Short-term investments at September 30, 2018, consist of liquid investments including U.S. government and government agency notes, corporate notes, commercial paper and certificates of deposit with original maturities of greater than three months but less than one year. We also hold long-term investments, included in other assets on the consolidated balance sheets, which consist of the corporate bonds detailed above with maturities of less than two years and auction rate securities totaling $14,620.
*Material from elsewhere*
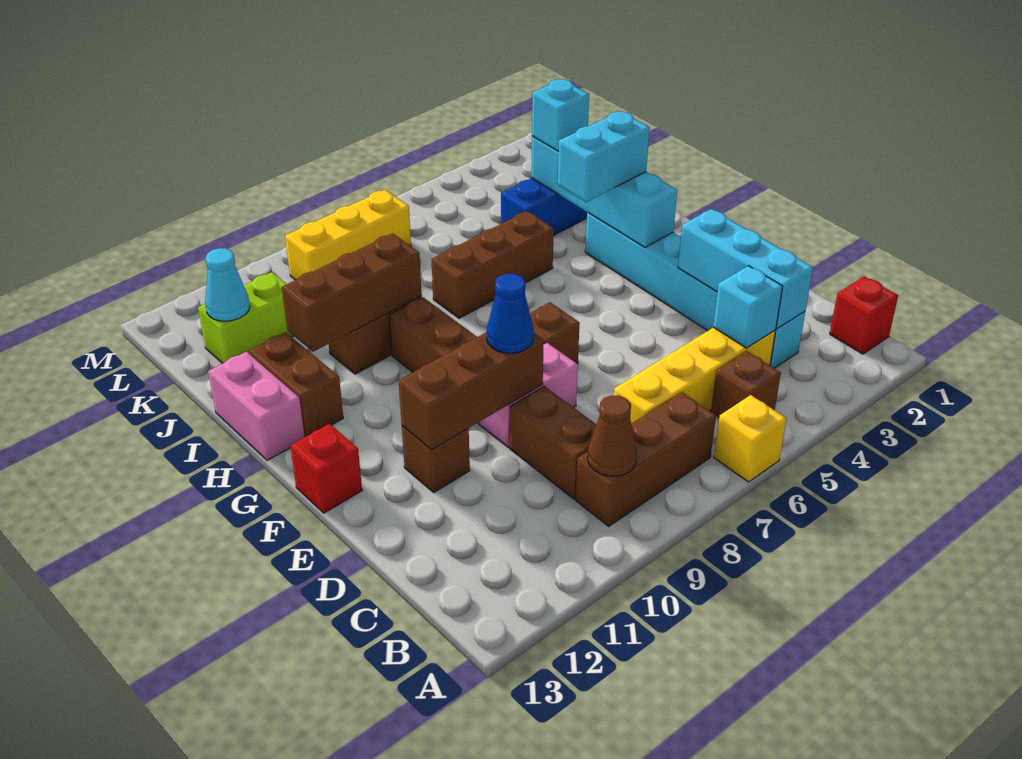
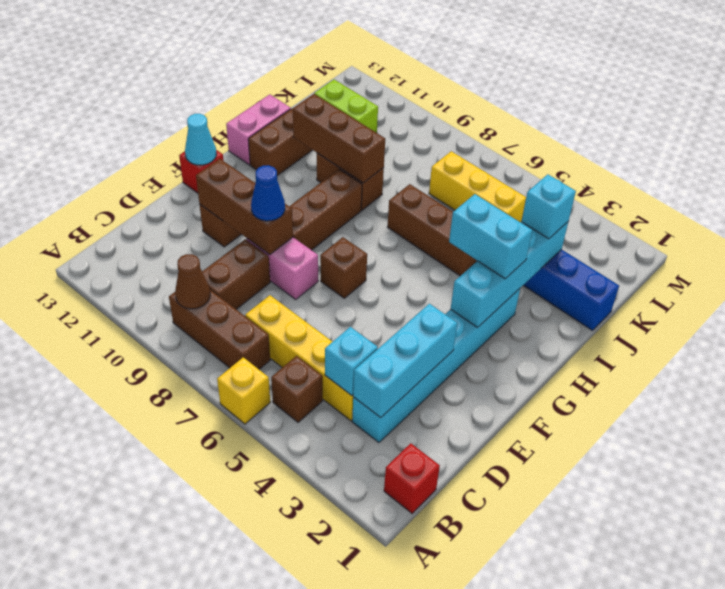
cyan cone K12 level 2 -> cyan cone F13 level 2
yellow brick L7:L9 level 1 -> yellow brick K5:K7 level 1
Our long-term debt consists of two long-term notes with a combined total outstanding balance at September 30, 2018 of $46.3 million of which $3.7 million is the current portion. We have an unsecured long-term note with an outstanding principal balance at September 30, 2018 of $21.1 million of which $1.2 million is the current portion. The interest on this unsecured long-term note is variable at 1.20% above LIBOR and is fixed using an interest rate swap at 2.85% per annum. The unsecured long-term note matures in May 2023, at which time the outstanding principal balance will be $15.4 million. We have another long-term note that is secured by our corporate aircraft with an outstanding principal balance of $25.2 million of which $2.5 million is the current portion. The interest on this collateralized long-term note is fixed at 2.74% per annum. The collateralized long-term note matures in July 2022, at which time the outstanding principal balance will be $15.4 million.
We believe that our existing cash and cash equivalents, short-term investments, our cash flows from operations and our existing lines of credit provide us with the financial flexibility to meet our liquidity and capital needs, as well as to complete certain acquisitions of businesses and technologies. We intend to continue to pursue acquisition opportunities based upon market conditions and the strategic importance and valuation of the target company. We may consider issuing debt or equity to finance acquisitions depending on the timing and size of the acquisition. Our future long-term capital requirements will depend on many factors including our level of sales, the impact of the economic environment on our sales growth, the timing and extent of spending to support development efforts, the expansion of the global sales and marketing activities, government regulation including trade sanctions, the timing and introductions of new products, the need to ensure access to adequate manufacturing capacity and the continuing market acceptance of our products.
The following table details our line-of-credit facilities as of September 30, 2018:  
Description  Total Facility  Interest Rate  Maturity  Security 
U.S. Revolving Line of Credit (1)  $50.0 million  LIBOR plus 0.80% to 1.20%, depending on our performance  April 2020  Unsecured 
Euro Credit Facility (Germany) (2)  Euro 50.0 million ($58.0 million)  Euribor plus 0.75% or EONIA 1.00%  July 2020  Unsecured, guaranteed by parent company and German subsidiary 
Euro Overdraft Facilities (3)  Euro 2.0 million
($2.3 million) 
Euribor plus 0.89% to 1.10%  May 2019  Common pool of assets of Italian subsidiary 
(1)  This facility is available to certain foreign subsidiaries in their respective local currencies. At September 30, 2018, there were no amounts drawn on this line, however, there were $1.0 million of guarantees issued against the line which reduces total availability.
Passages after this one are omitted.